General Meade is in excellent spirits and cracks a great many jokes and tells stories. You can’t tell how different he is when he has no movement on his mind, for then he is like a firework, always going bang at someone, and nobody ever knows who is going to catch it next, but all stand in a semi-terrified state. There is something sardonic in his natural disposition, which is an excellent thing in a commander; it makes people skip round so. General Humphreys is quite the contrary. He is most easy to get on with, for everybody; but, practically, he is just as hard as the Commander, for he has a tremendous temper, a great idea of military duty, and is very particular. When he does get wrathy, he sets his teeth and lets go a torrent of adjectives that must rather astonish those not used to little outbursts. There came down with the General (who returned yesterday from Washington) a Mr. Kennedy, Chief of the Census Bureau, a very intelligent man, full of figures. He can tell you how many people have pug noses in Newton Centre, and any other little thing you want. There was a bill passed in the House of Reps to raise 100,000 negro troops, from the free colored men of the North. When the bill came before the Senate, Mr. Kennedy sent in word that there were less than 50,000 colored men who were free and capable of bearing arms in the whole North, which rather squelched the bill! He says that the free negroes South increase hardly at all; while those in the North even decrease; but the slaves increase more than any other class. So I think it will be best to free the whole lot of them and then they will sort of fade out.

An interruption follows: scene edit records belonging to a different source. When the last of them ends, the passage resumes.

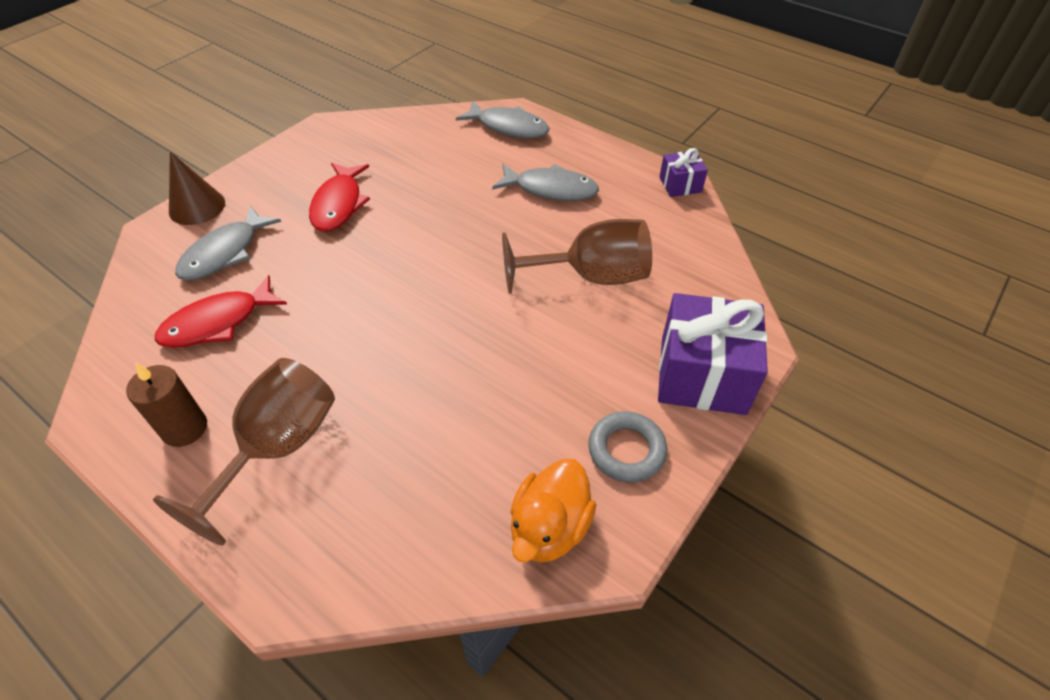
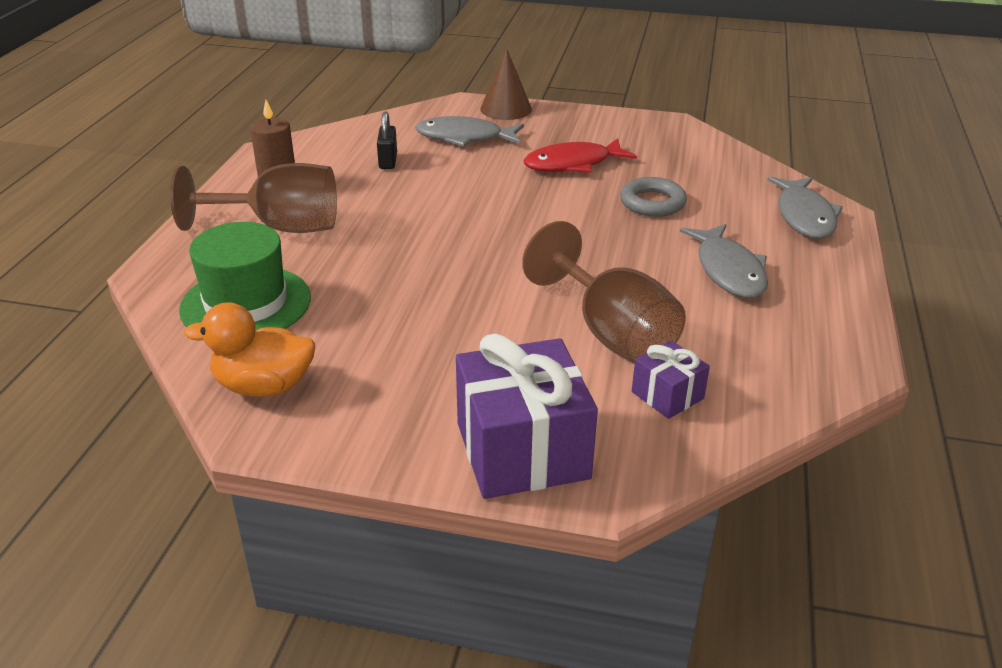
camera: 65 degrees right, 15 degrees down
(218, 322) = (388, 161): red fish -> black padlock
(404, 513) = (246, 303): none -> green hat
(626, 450) = (379, 414): grey ring -> grey ring (652, 203)
(680, 185) = (852, 365): purple gift -> purple gift (667, 395)

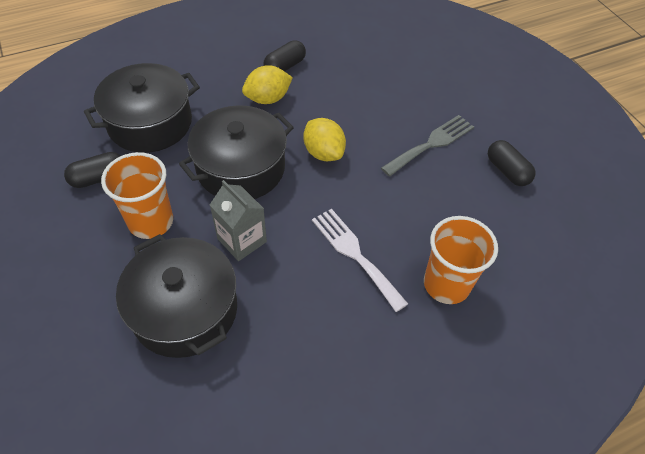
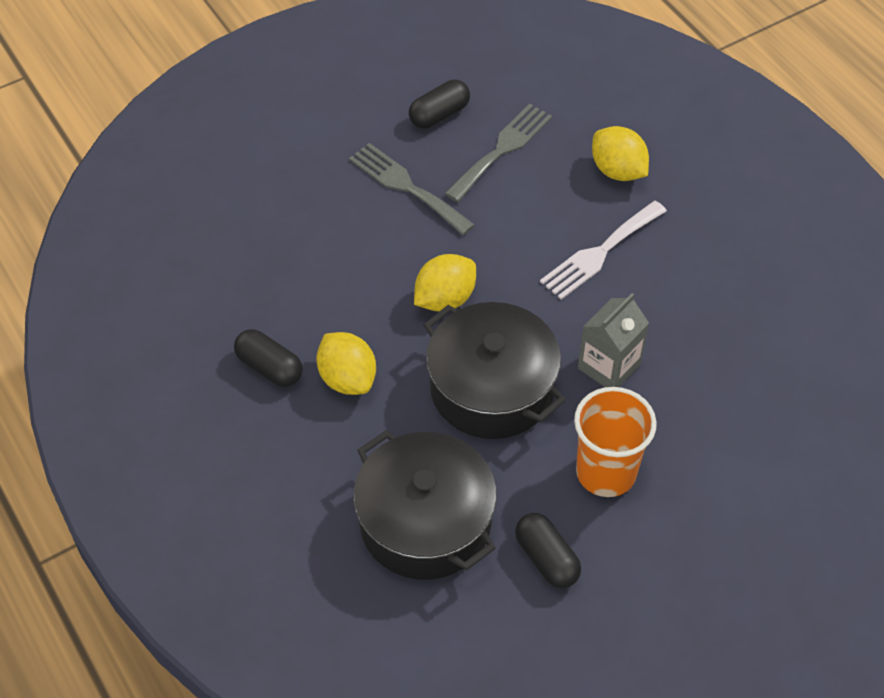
camera: 95 degrees left, 0 degrees up
(185, 310) = (719, 404): black pot -> none
(446, 284) = (618, 171): orange cup -> yellow lemon
(470, 205) = (502, 149): none -> grey fork

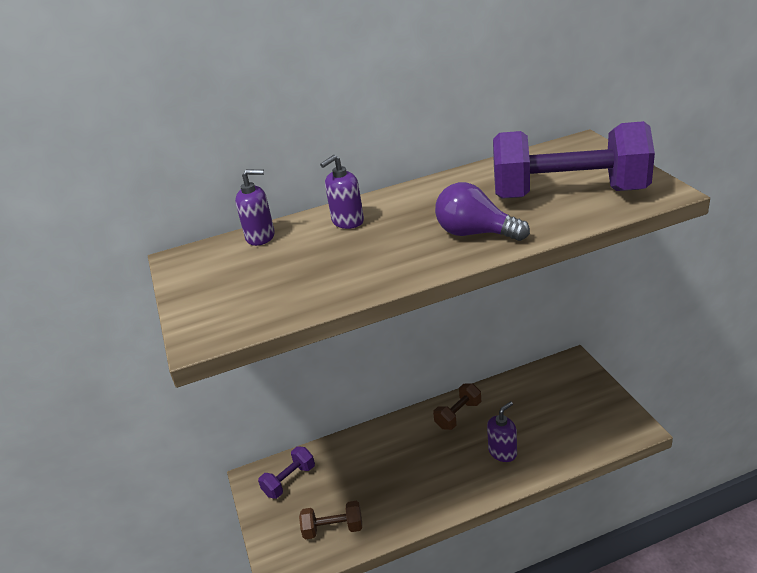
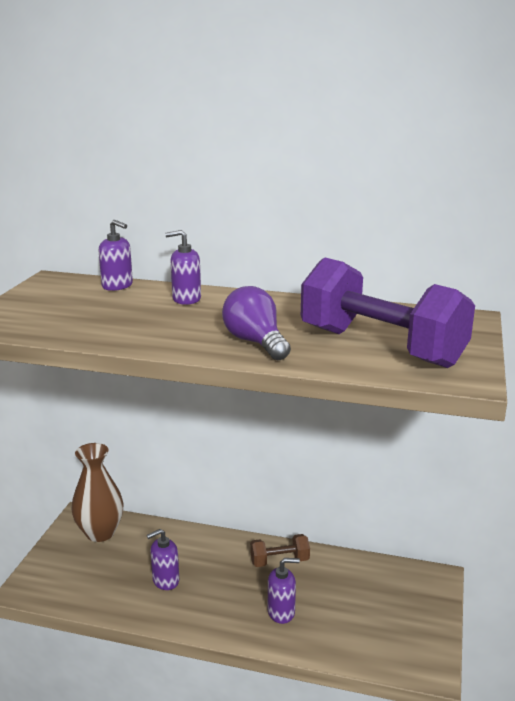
camera: 30 degrees right, 10 degrees down
(289, 480) = (100, 533): purple dumbbell -> brown vase
(333, 529) = (89, 585): brown dumbbell -> none
(391, 484) = (165, 580): none -> purple soap dispenser

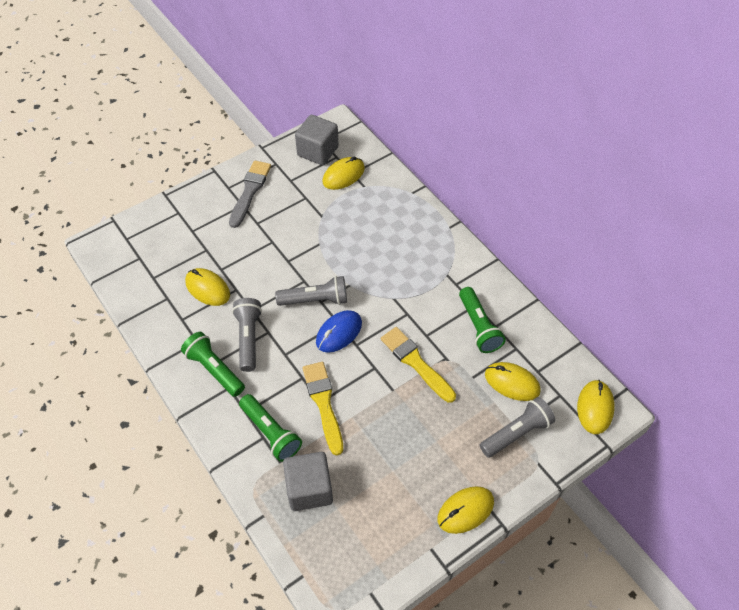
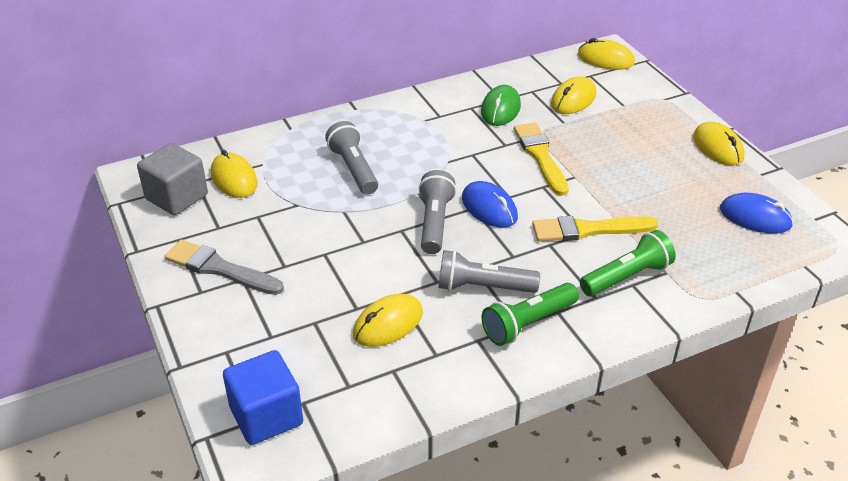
camera: 80 degrees left, 15 degrees down
(128, 243) = (266, 416): none -> blue cube
(309, 489) = (700, 251): grey cube -> none
(363, 538) = (755, 217): none -> blue mouse
(416, 362) = (540, 156): yellow brush -> yellow brush turned 105 degrees clockwise
(478, 327) = (500, 109): green flashlight -> green mouse
(516, 433) = (631, 105): grey flashlight -> grey flashlight (354, 169)

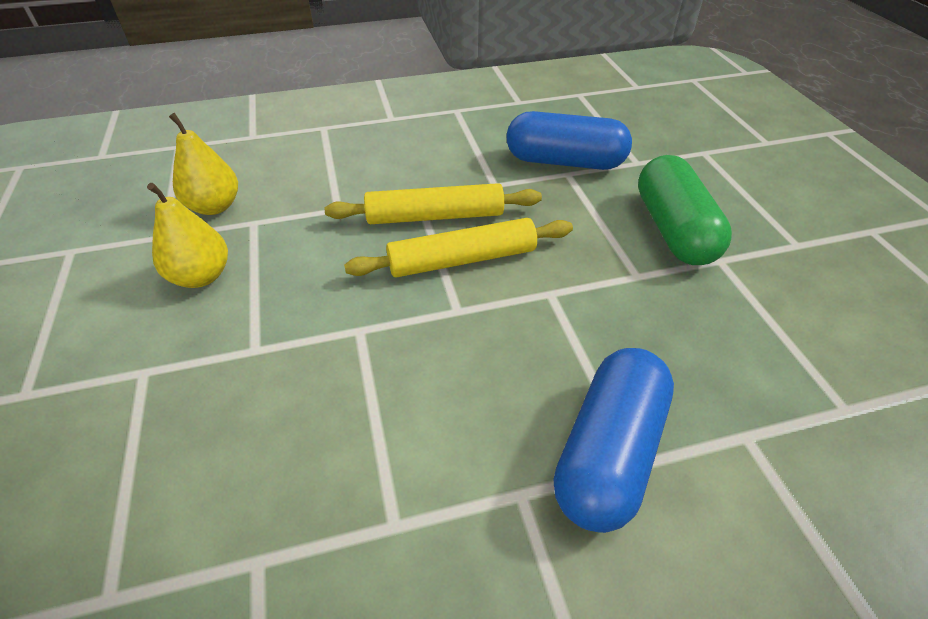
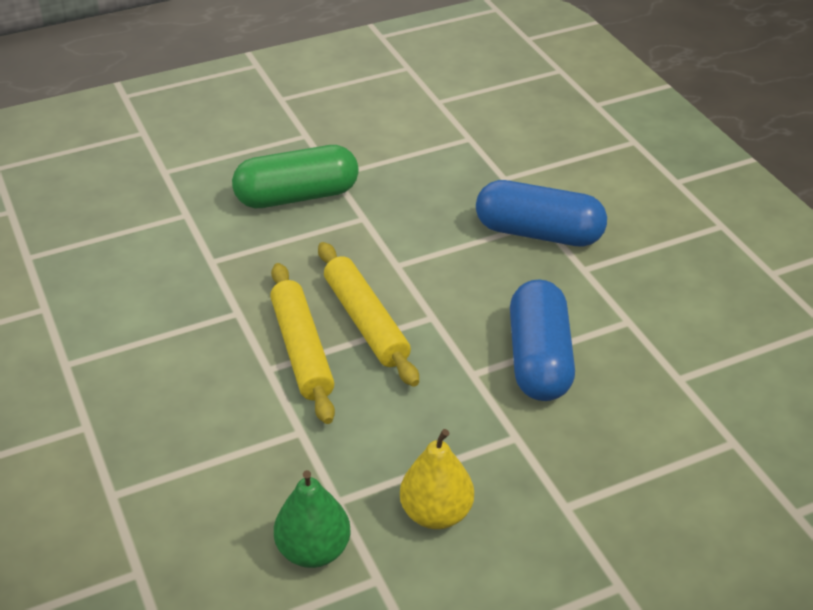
camera: 100 degrees left, 5 degrees down
(214, 206) = (313, 550): yellow pear -> green pear
(564, 161) = (188, 264): blue capsule -> blue capsule (539, 359)

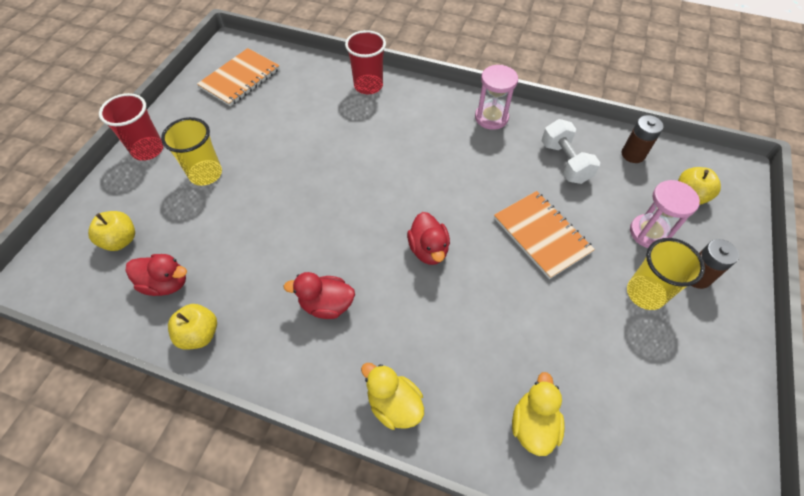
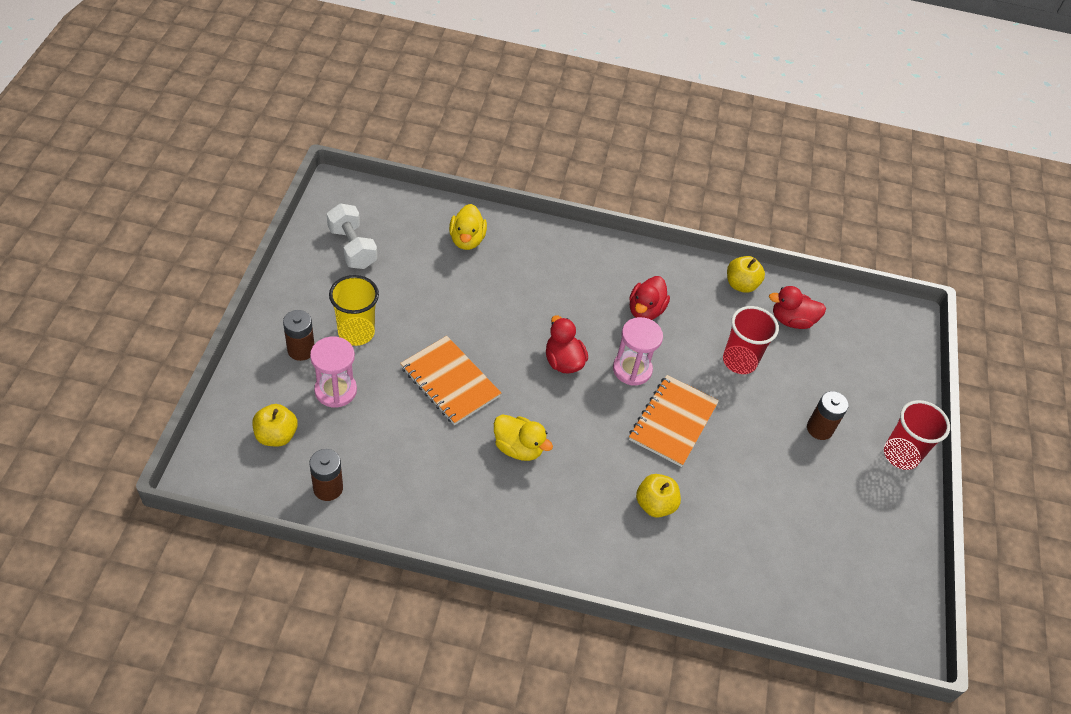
camera: 165 degrees right, 5 degrees down
(121, 240) = (857, 355): yellow apple -> yellow apple (655, 504)
(206, 174) = (819, 429): yellow cup -> brown battery
(240, 78) = (858, 576): orange notebook -> orange notebook (673, 422)
(326, 304) = (645, 310): red duck -> red duck turned 120 degrees clockwise
(368, 86) = (680, 577): red cup -> red cup (739, 361)
(394, 404) = (572, 247): yellow duck -> yellow duck (518, 448)
(491, 118) = (505, 533): pink hourglass -> pink hourglass (632, 369)
(565, 162) = (415, 471): white dumbbell -> white dumbbell (352, 247)

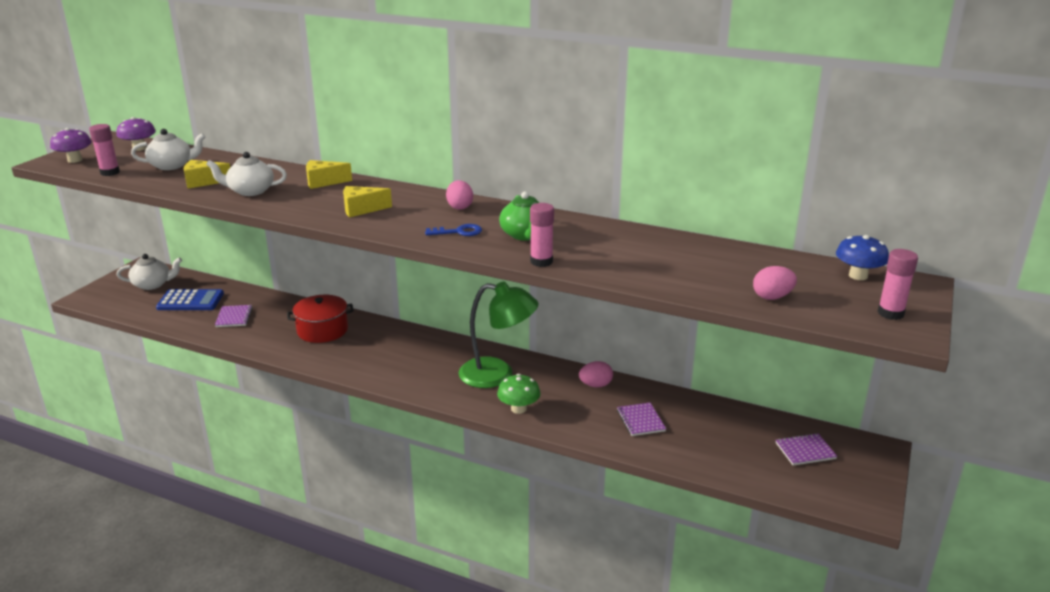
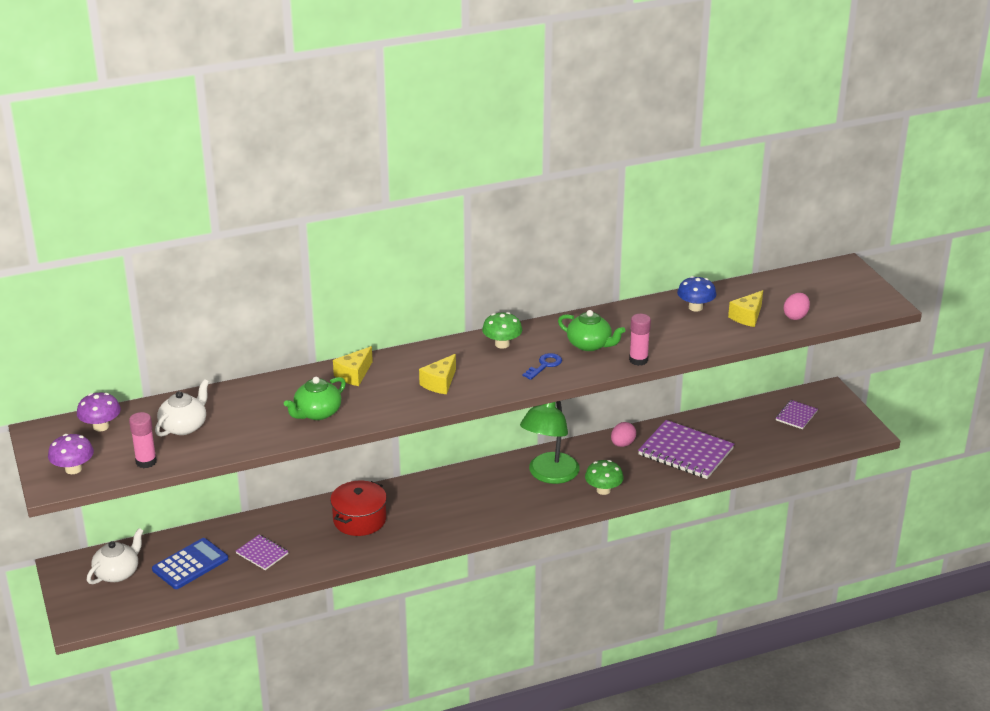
camera: 45 degrees left, 5 degrees up
(203, 182) = (256, 426): yellow cheese -> yellow cheese (747, 317)
(250, 191) = (317, 413): white teapot -> green teapot
(459, 207) = (502, 344): pink egg -> green mushroom
(497, 374) = (549, 475): green lamp -> green lamp turned 150 degrees clockwise
(640, 420) = (685, 452): purple notebook -> purple notebook, size x1.99
(858, 276) = (812, 276): blue mushroom -> blue mushroom (695, 307)
(890, 313) = (862, 296): pink glue stick -> none

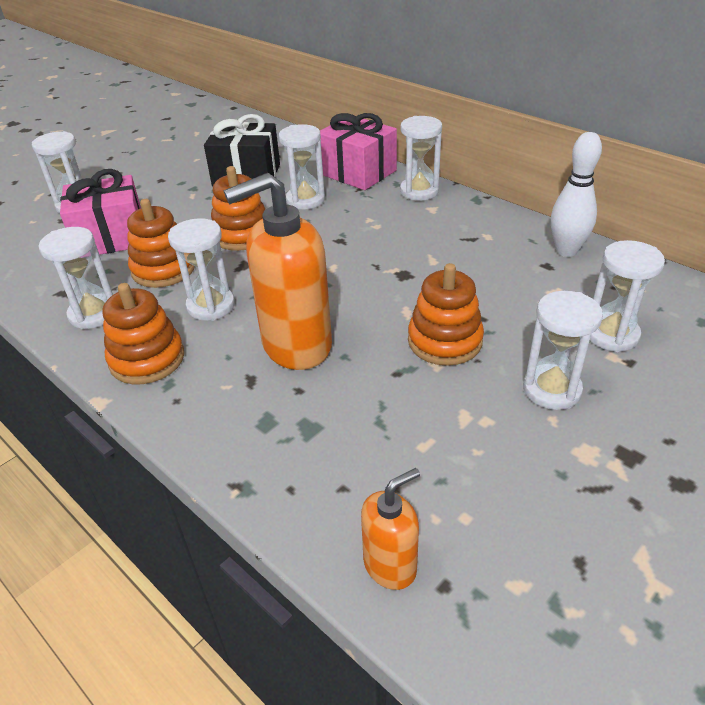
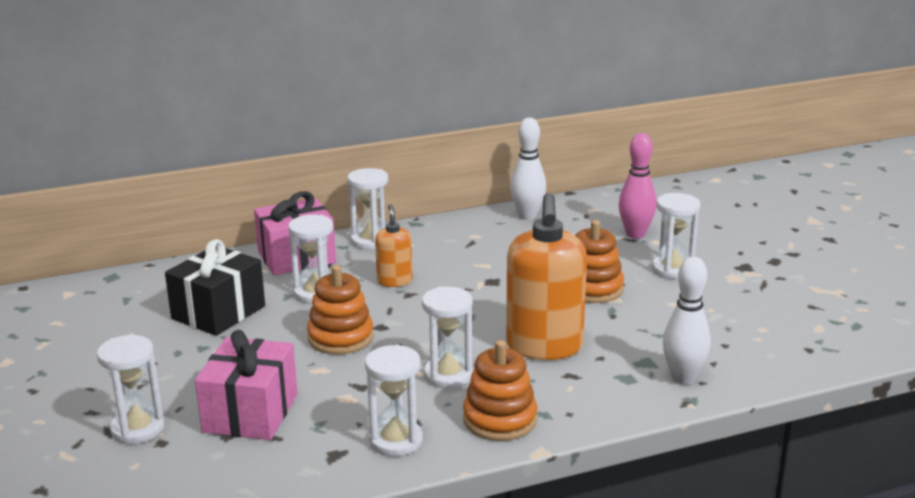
camera: 65 degrees left, 15 degrees down
(163, 269) = (356, 390): orange stacking toy -> none
(290, 469) = (683, 378): none -> white bowling pin
(390, 565) = (786, 362): orange soap dispenser -> orange soap dispenser (394, 281)
(611, 334) = (635, 234): white hourglass -> pink bowling pin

There are perfect shoals of womenkind now in the army — a good many, of course, in Culpeper, where they can live in houses. The rest of them must live a sort of Bedouin life. The only one I have seen of late is Mrs. Captain Commissary Coxe, for behold we had a service al fresco, near General Patrick’s tent. There was Mr. Rockwell as clergyman, quite a good preacher, and very ready to speak, nevertheless not too long in his remarks. I marched over with a camp-stool very solemnly. There were quite a collection of officers from the Headquarters, also a company of cavalry, which was marched down dismounted and stood meekly near by; for this cavalry belongs to General Patrick, and the General is pious, and so his men have to be meek and lowly. Likewise came some of the red-legs, or Zouaves, or 114th Pennsylvania, who finally had an air of men who had gone to a theatre and did not take an interest in the play. There too were some ladies, who were accommodated with a tent open in front, so as to allow them to see and hear. The band of the Zouaves sang the hymns and were quite musical. .. . To-night is a great ball of the 2d Corps. The General has gone to it; also General Humphreys. None of the Staff were invited, save George Meade, to the huge indignation of the said Staff and my great amusement.

Theodore Lyman’s letter is from Meade’s Headquarters, 1863-1865: Letters of Colonel Theodore Lyman from the Wilderness to Appomattox, pp 73-5. Edited by George R. Agassiz. Boston, Massachusetts Historical Society, 1922. Available via Google Books.